Takiego obrotu sprawy z pewnością nie spodziewał się przedsiębiorca, który z pobocza ulicy Świerczyny w Mysłowicach postanowił uczynić składowisko odpadów. O stercie worków ze śmieciami, w poniedziałek 2 stycznia, strażników miejskich powiadomili mieszkańcy.
Na miejscu funkcjonariusze bez trudu ustalili skąd pochodziły odpady. Zawartość worków bez problemu pozwoliła ustalić, jaki przedsiębiorca jest ich właścicielem.

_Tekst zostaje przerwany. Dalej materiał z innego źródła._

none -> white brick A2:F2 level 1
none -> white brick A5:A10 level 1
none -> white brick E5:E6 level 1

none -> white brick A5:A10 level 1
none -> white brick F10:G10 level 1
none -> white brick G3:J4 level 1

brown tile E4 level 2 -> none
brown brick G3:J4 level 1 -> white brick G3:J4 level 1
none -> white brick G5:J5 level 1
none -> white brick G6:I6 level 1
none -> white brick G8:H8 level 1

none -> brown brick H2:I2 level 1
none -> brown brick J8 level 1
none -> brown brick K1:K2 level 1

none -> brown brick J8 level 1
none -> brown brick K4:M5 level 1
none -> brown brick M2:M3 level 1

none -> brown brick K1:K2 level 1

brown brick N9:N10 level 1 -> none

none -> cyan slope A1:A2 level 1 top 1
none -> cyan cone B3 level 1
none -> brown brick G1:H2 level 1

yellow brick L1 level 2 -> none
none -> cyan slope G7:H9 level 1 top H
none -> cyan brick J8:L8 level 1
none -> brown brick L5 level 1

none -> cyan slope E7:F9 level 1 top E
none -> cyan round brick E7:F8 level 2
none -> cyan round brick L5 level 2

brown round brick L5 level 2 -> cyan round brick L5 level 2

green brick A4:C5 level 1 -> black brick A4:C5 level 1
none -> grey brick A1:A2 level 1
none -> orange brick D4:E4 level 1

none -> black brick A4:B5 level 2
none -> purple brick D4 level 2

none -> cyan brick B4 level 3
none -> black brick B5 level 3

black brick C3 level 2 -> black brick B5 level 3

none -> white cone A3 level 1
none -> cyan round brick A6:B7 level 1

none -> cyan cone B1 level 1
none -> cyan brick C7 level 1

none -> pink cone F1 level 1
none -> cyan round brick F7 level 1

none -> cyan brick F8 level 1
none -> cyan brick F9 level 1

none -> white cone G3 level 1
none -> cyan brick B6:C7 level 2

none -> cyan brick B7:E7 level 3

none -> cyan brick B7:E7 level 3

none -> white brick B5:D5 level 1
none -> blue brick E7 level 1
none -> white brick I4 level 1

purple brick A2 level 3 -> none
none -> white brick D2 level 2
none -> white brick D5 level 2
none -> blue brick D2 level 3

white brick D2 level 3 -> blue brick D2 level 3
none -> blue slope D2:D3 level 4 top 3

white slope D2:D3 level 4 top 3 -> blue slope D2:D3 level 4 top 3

– Sprawca ukarany został wysokim mandatem i zobowiązany do ich usunięcia oraz przedłożenia w straży miejskiej dokumentu potwierdzającego odwiezienie śmieci do Punktu Selektywnej Zbiórki Odpadów. Trudno zgadnąć czym kierował się sprawca porzucając odpady w miejscu niedozwolonym, gdyż ma zawartą umowę z Zakładem Oczyszczania Miasta, płaci regularnie za ich odbiór a firma wyposażona jest w kontenery przeznaczone na składowanie odpadów – mówi Piotr Kurzac, zastępca komendanta straży miejskiej w Mysłowicach
Jak przypominają strażnicy miejscy: Art. 145 kodeksu wykroczeń mówi:kto zanieczyszcza lub zaśmieca miejsca dostępne dla publiczności, a w szczególności drogę, ulicę, plac, ogród, trawnik lub zieleniec, podlega karze grzywny do 500 złotych albo karze nagany.